Denmark’s Bornholm in red. Map credit: Wikimedia
The DEA said it had merely “requested” the Nord Stream 2 “investigate the environmental impacts for a route south of Bornholm [pictured] in the continental shelf area”.
The southern route through Danish territorial waters would be subject to a 2017 law that allows Copenhagen to assess the request for the construction of Nord Stream 2 from a foreign and security policy viewpoint.
“It is an area that has become available after a demarcation negotiation with Poland ended,” DEA spokesman Ture Falbe-Hansen told the media, adding that it should be environmentally assessed by Denmark and its neighbours.
“It will take several months, but it’s not possible to say how long it’ll take,” Falbe-Hansen said.
Nord Stream 2 has said the pipeline is on track to start working at the end of 2019 although that date might now need to be reassessed.
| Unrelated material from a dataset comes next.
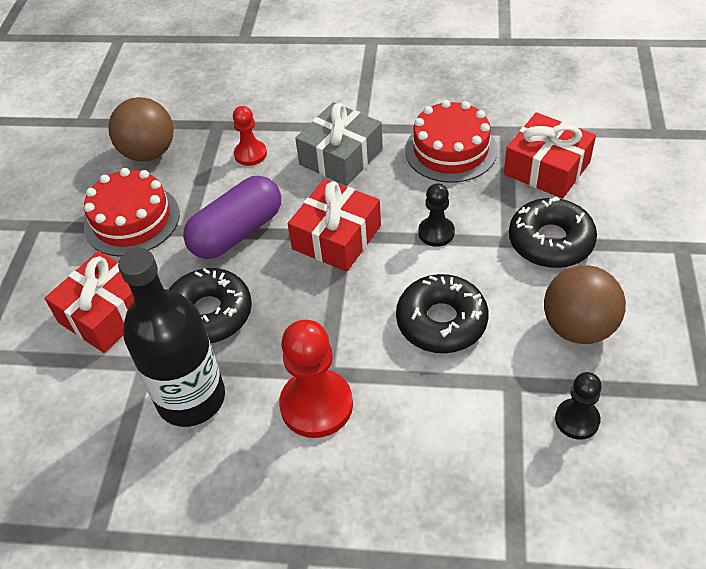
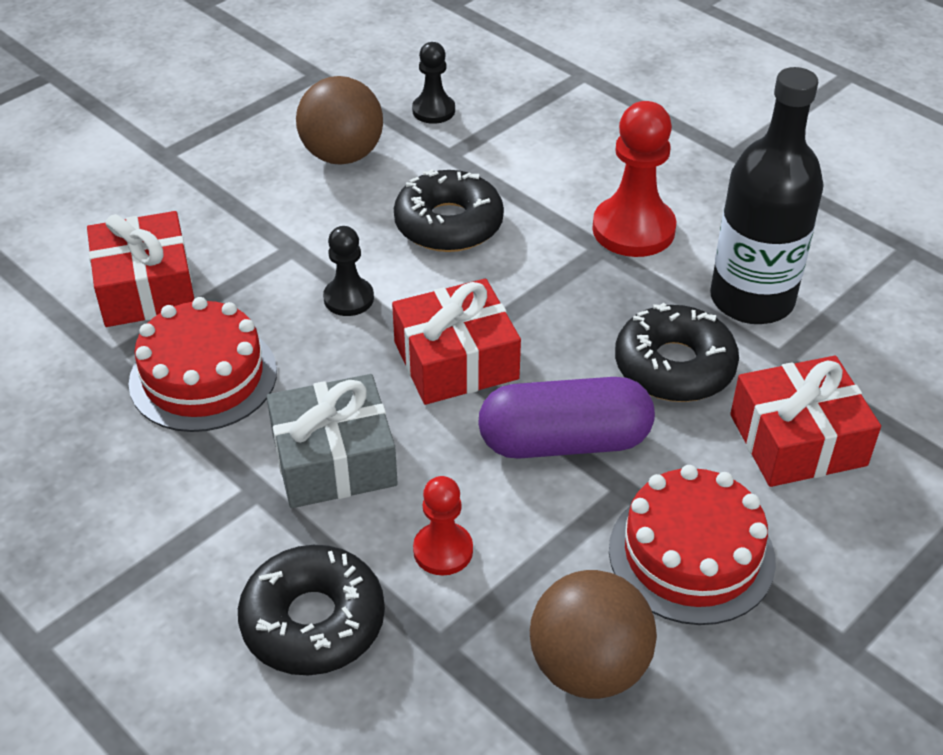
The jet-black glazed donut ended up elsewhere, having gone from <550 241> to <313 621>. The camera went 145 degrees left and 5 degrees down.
A third, longer proposed route would avoid Danish territorial waters.
“The DEA has requested Nord Stream 2 to include a route option in the Danish exclusive economic zone to the south of Bornholm into the environmental assessment,” the pipeline’s consortium said. “Nord Stream 2 will now carefully evaluate the request from the DEA and then decide what steps should be taken next.”
Finland, Sweden, Germany and Russia have approved the pipeline’s construction while Denmark was the only country that has not issued a permit for its territorial waters.
Until recently, laying a gas pipeline in the Baltic Sea between Danish and Polish territory would have been hindered by a prolonged bilateral border dispute around the Baltic island of Bornholm.
The 1982 Treaty on the Law of the Sea states that each coastal nation has the right to use the sea up to 200 nautical miles from its coast. But Polish and Danish territory are so close that the demarcation line of the two exclusive economic zones overlap.
Donald Trump has criticised the pipeline and called on Europe to buy LNG (liquefied natural gas) from the US instead.